Ken Griffey Jr. has agreed to a one-year contract with the Seattle Mariners.
The terms of the deal are similar to the incentive-based deal Griffey received in 2009. The 2009 contract was worth a base salary of $2 million with $1.1 million in incentives.
"I'd like to thank the Mariners organization for inviting me back to play in 2010," Griffey said in a statement. "While 2009 was an awesome experience for me, my ultimate goal is for the Mariners to get to and win the World Series. To that end, I look forward to contributing in any role that Don sees fit on the field, and any manner I possibly can off the field."

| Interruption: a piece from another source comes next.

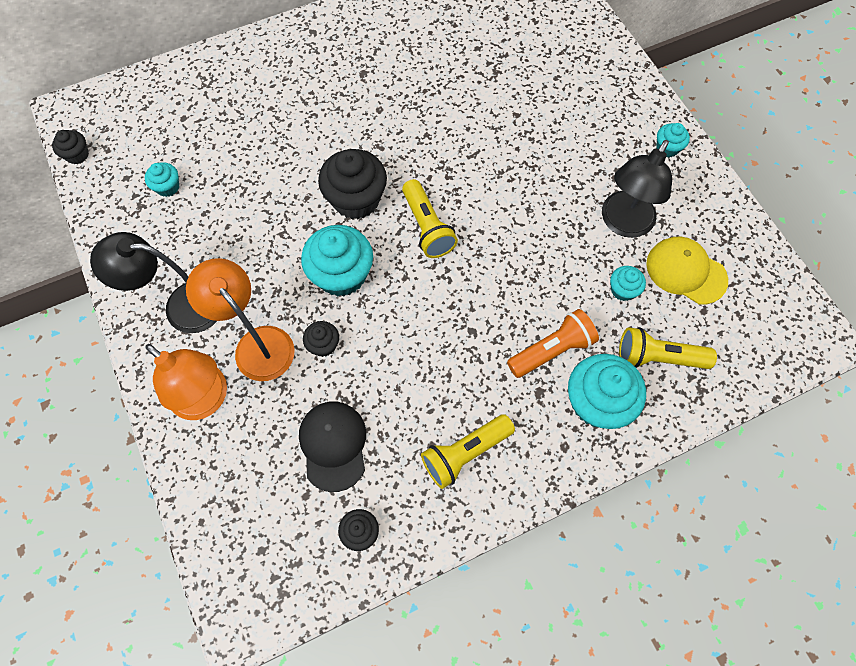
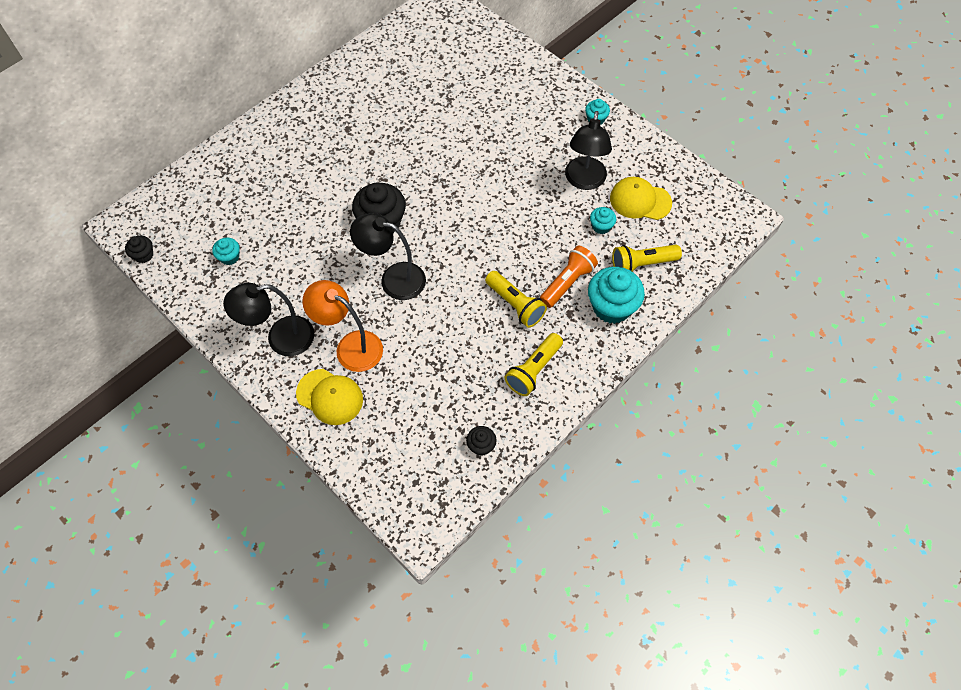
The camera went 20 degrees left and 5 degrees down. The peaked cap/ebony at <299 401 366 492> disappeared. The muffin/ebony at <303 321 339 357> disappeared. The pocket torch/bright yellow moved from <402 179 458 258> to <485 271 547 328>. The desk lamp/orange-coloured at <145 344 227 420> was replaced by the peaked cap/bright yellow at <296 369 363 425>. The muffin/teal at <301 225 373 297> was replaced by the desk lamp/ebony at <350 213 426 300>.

Griffey hit .214 last season with 19 homers as a part-time DH. He was limited by a swollen left knee that required a second operation in as many offseasons last month.

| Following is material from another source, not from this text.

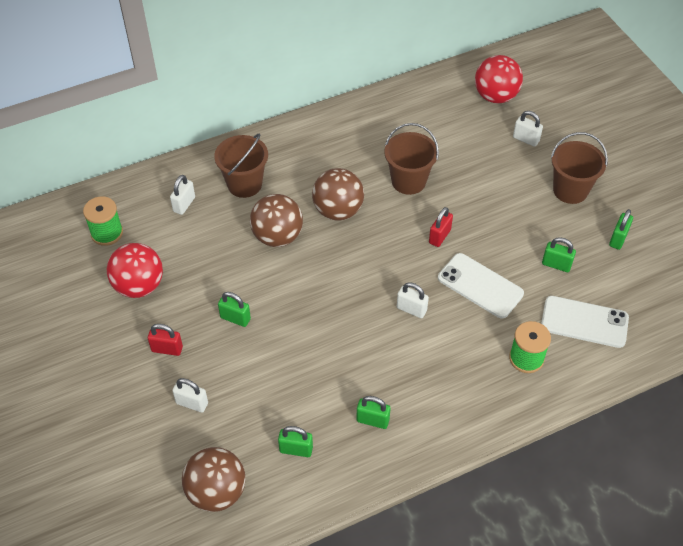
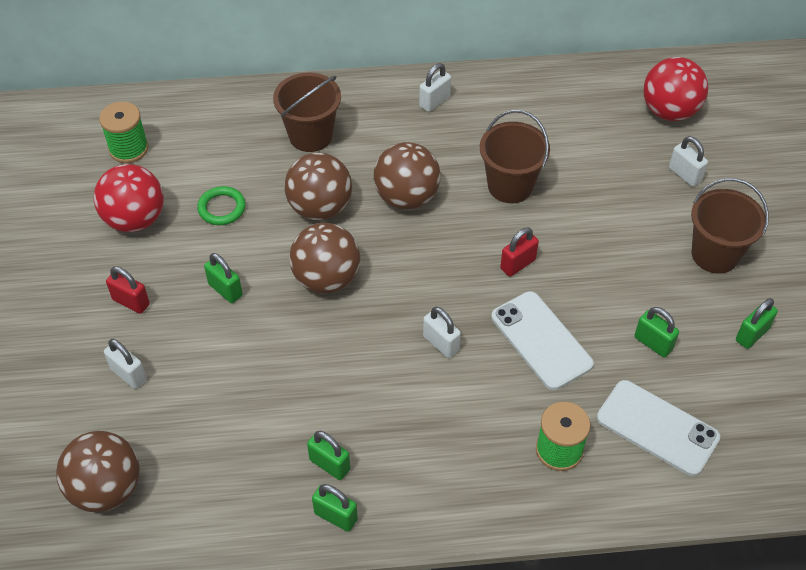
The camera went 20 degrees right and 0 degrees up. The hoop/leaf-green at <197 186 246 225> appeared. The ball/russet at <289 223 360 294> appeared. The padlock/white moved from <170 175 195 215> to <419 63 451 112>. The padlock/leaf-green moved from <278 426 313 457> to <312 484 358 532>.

"He's open to anything," Mariners general manager Jack Zduriencik said Wednesday. "What he said was, 'I'd like to be a part of this. Hey, I'm the part of a 25-man club. Let the pieces fall where they may ... let the manager make the decisions.' It's a real bonus to have him back."
After spending his first 11 seasons with Seattle, he played nine more with Cincinnati and the Chicago White Sox. Griffey returned to the Mariners this year under rookie manager Don Wakamatsu and almost single-handedly transformed what had been a fractured, bickering clubhouse with his leadership, energy and constant pranks.
"He went beyond anything that I would have expected," Zduriencik said.
Griffey turned formerly reclusive star Ichiro Suzuki into a smiling, joking teammate. He had neck ties made for road trips bearing Wakamatsu's likeness. He also had the Mariners wearing ties bearing his own likeness and the words "World's Greatest Teammate" for one midseason flight out of Seattle.
"His influence, the presence he has - there are players on this ball club who are very excited to know they are going to be teammates again with Ken Griffey Jr.," Zduriencik said.
The Mariners even carried Griffey off the field on their shoulders immediately following October's season finale.
Seattle is convinced Griffey is healthy enough to contribute again next year — though he won't undergo a physical to formally close his new deal for a couple of more weeks, to give time for the knee to recover from surgery.
"We believe that Ken's presence with the Seattle Mariners organization was such a positive asset last season with his leadership on and off the field," Zduriencik said. "His passion for baseball, life and the Seattle Mariners goes unsaid. We are happy to have Ken back for the 2010 season."
Griffey — who will turn 40 on Nov. 21 — is fifth all-time with 630 career home runs and has made 13 All-Star teams. He was the American League MVP in 1997 with the Mariners.
Information from The Associated Press was used in this report.